[Items from a dataset]
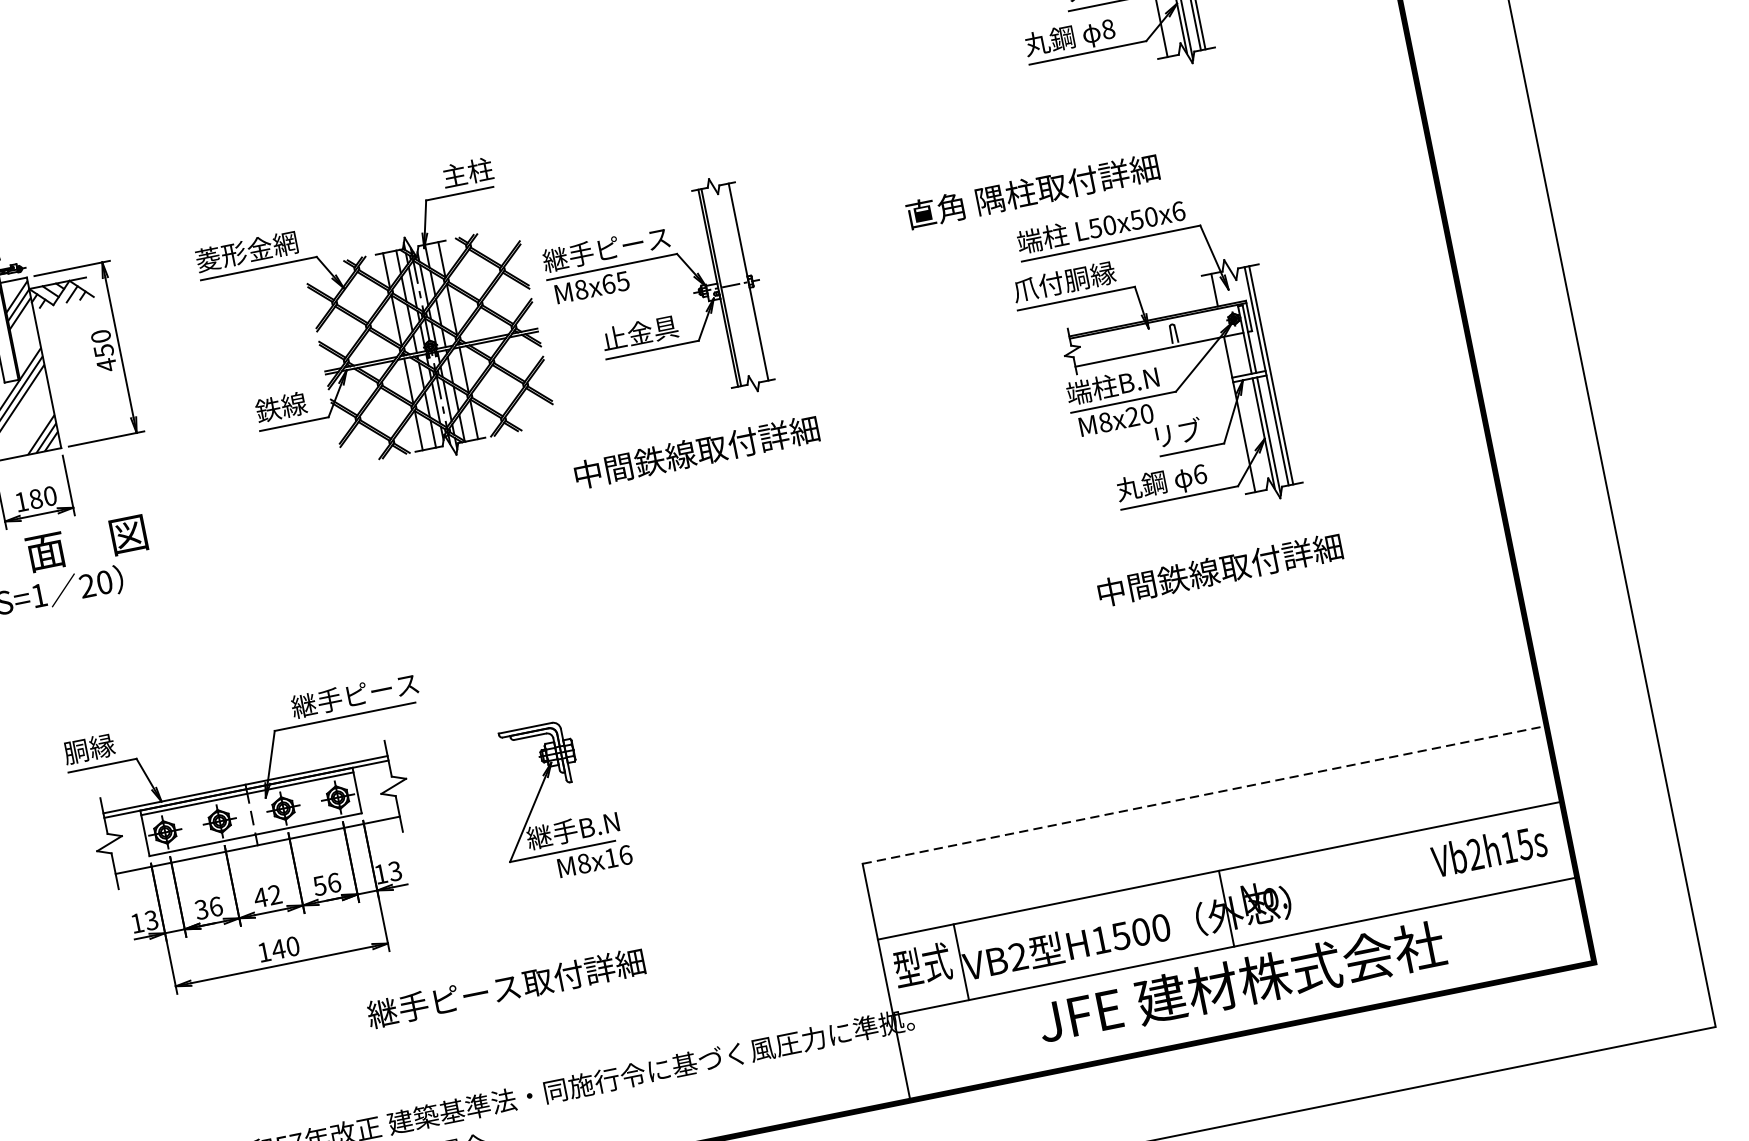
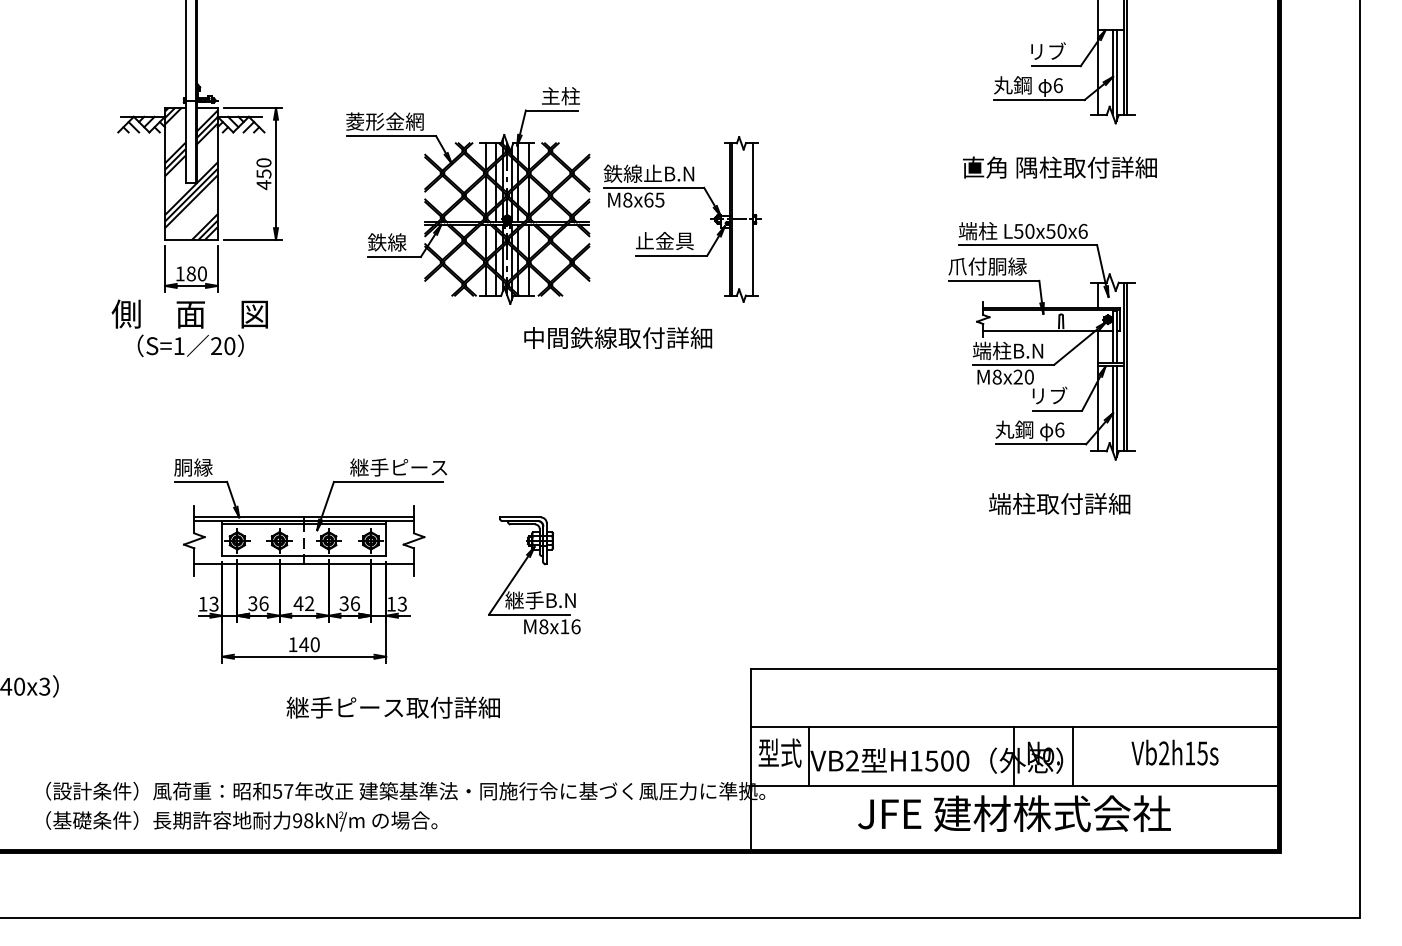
text: (1107, 29) -> (1057, 85), 8 -> 6
text: (1032, 191) -> (1059, 167), moved
text: (605, 249) -> (651, 173), 継手ピース -> 鉄線止B.N
text: (697, 451) -> (618, 337), moved
text: (1220, 569) -> (1060, 503), 中間鉄線取付詳細 -> 端柱取付詳細
line: (1203, 794) -> (1014, 668), dashed -> solid
text: (1488, 850) -> (1174, 752), moved
text: (320, 885) -> (344, 603), 56 -> 36
line: (1301, 893) -> (1072, 756), added
text: (505, 988) -> (392, 707), moved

DIRECTIONS FOR THIS TASK: Every entry belongs in the answer exactly as written, but no picture does.

SOLUTION TO THIS EXERCISE:
text: (1107, 29) -> (1057, 85), 8 -> 6
text: (1032, 191) -> (1059, 167), moved
text: (605, 249) -> (651, 173), 継手ピース -> 鉄線止B.N
text: (697, 451) -> (618, 337), moved
text: (1220, 569) -> (1060, 503), 中間鉄線取付詳細 -> 端柱取付詳細
line: (1203, 794) -> (1014, 668), dashed -> solid
text: (1488, 850) -> (1174, 752), moved
text: (320, 885) -> (344, 603), 56 -> 36
line: (1301, 893) -> (1072, 756), added
text: (505, 988) -> (392, 707), moved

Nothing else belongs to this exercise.